Tile Lands is a tile placement puzzle game with a city builder theme that rocks a crisp and clean visual design. It has several layers to its gameplay mechanics that require skill to master but on the flipside, it also requires an awful lot of luck too. Perhaps a little too luck is required much for its own good…

Working out how to score the most with each move is key as well as planning ahead for how to upgrade and evolve your city. Each tile comes with its rules.

You are presented with a 7×7 grid of blank tiles with three monuments randomly placed on the board. Monuments are starting points to lay down your habitat tiles such as town, farm, ocean, mountain or forest tiles. Monuments also have a special trick of sucking all the tiles that surround it into the monument and converting them to points. The goal of Tile Lands is to score as many points as possible by laying down tiles in a way that scores as many points as possible. You gain more tiles through your actions but mainly through levelling up and getting a new batch of 10 tiles when you cross a score threshold. The gaps between levels grow over time meaning you’ll eventually run out of tiles and place your score on the omnipresent online leaderboard.

Scoring comes from a few different tactics. When you place a tile down, placing certain tiles next to each other can make them score bigger. Touching forest tiles score way more for example, or barns next to farmland help the hay get stored and score points that way. This ties into tile upgrades. Place 4 town tiles together and they become a city. Place a wasteland tile next to a mountain and every 5th turn it rains, turning it into an oasis which scores way more. Naturally there is never enough room for what you want to place so it becomes a game of playing the tiles you are dealt and thankfully you can see the next few tiles to plan ahead a little.

Upgrading rules are different for each tile but the rarer tiles are locked behind frustrating RNG workers.

Whilst this is in the players controller, some of the more critical elements of Tile Lands aren’t – workers. Various settlement tiles generate works (sometimes) and these workers move at random around tiles until they run out of stamina and stay where they are. You can then use these workers to upgrade various tiles like meadows to parks and mountains to mines. Each of these upgrades earns passive points or materials needed to unlock the better scoring tiles. The problem with all this is that its RNG generation on top of RNG movement on top of your tile placement and so its a step too removed to feel like you are in control of the workers. I kept tapping out at almost the same score constantly over and over because I’d just not got lucky with a few of the workers running out of stamina where they were useful.

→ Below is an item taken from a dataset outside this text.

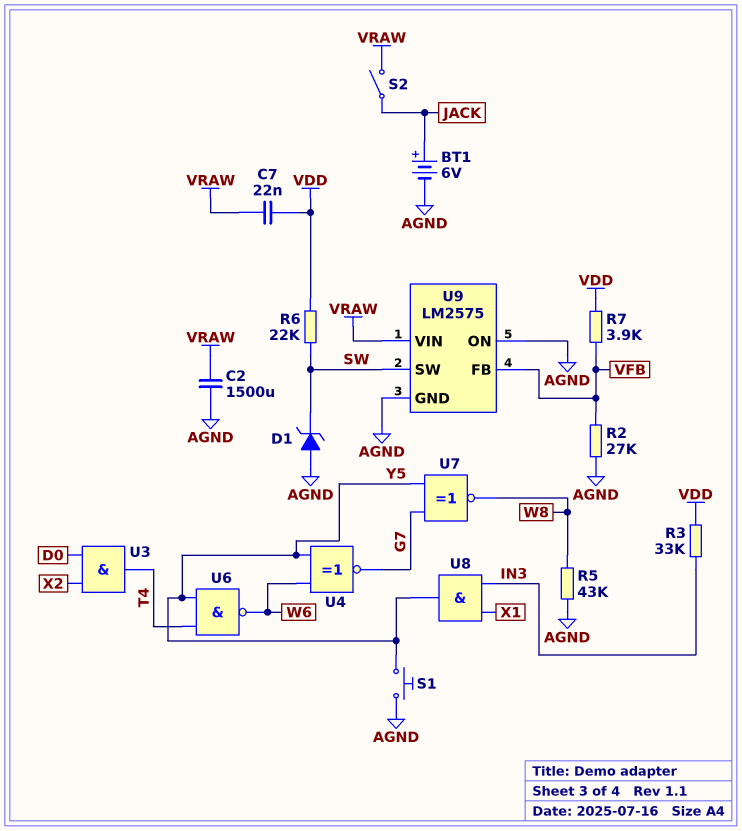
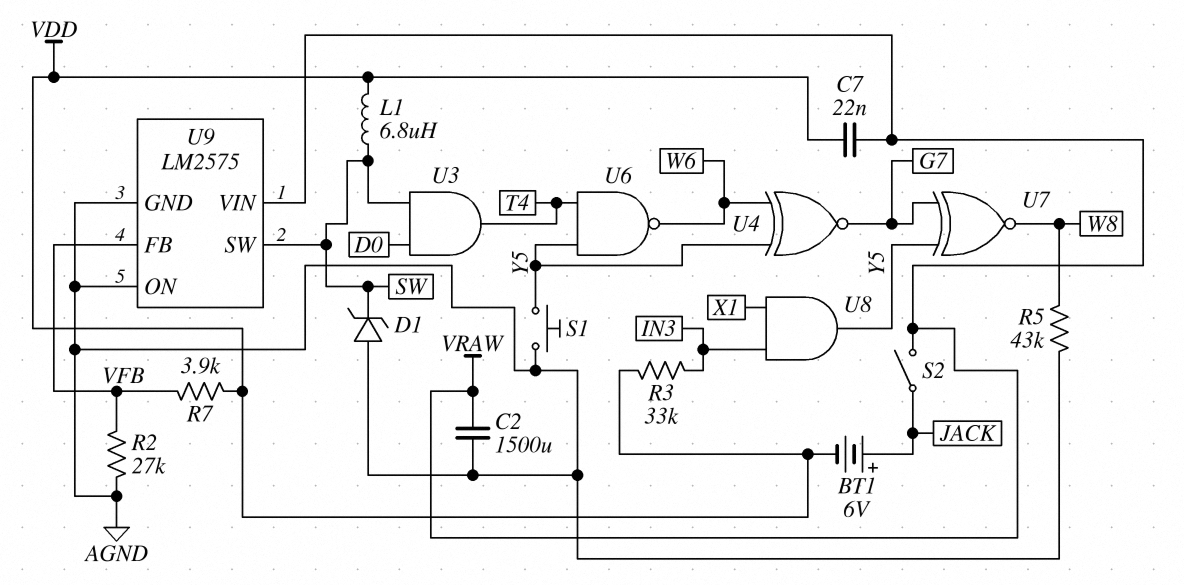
BT1: 6V (plus JACK, minus AGND) -> 6V (plus JACK, minus VDD)
L1: none -> 6.8uH (SW, VDD)
R6: 22k (SW, VDD) -> none
U3: AND (in D0, in X2, out T4) -> AND (in D0, in SW, out T4)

As the games tutorial is extremely limited, I may be missing something here but the online leaderboards show most players tapping out at a similar point with only one player scoring significantly more points than everyone else. If we are all missing a point, that’s a poor tutorial. If we aren’t missing something, then luck plays too large a role in the gameplay mechanics.

Its a shame because the vibe of Tile Lands works so well. Its clean, crisp, pastel colours and graphics are a treat and its unrushed approach to turns means you can ponder over each move. Ultimately the worker element then undoes most of your plans though so its early game fun turns to late game annoyance. Maybe a bit of rebalancing could turn this into a high recommendation but for now, I’d give a tentative one if you don’t mind the luck element dictating a large portion of your gameplay.

Tile Lands
Final Thoughts
Tile Lands has a lovely theme and aesthetic but its lack of player agency and control hampers the overall experience.
Positives
Nails the relaxed, pastel, homely vibe.
Online leaderboards.
Lots of different ways to score points and build your city early on....
Negatives
... but the worker upgrade tiles are far too random to feel satisfying.
RNG elements means that everyone seems to game over around a similar point suggesting some balancing may be needed.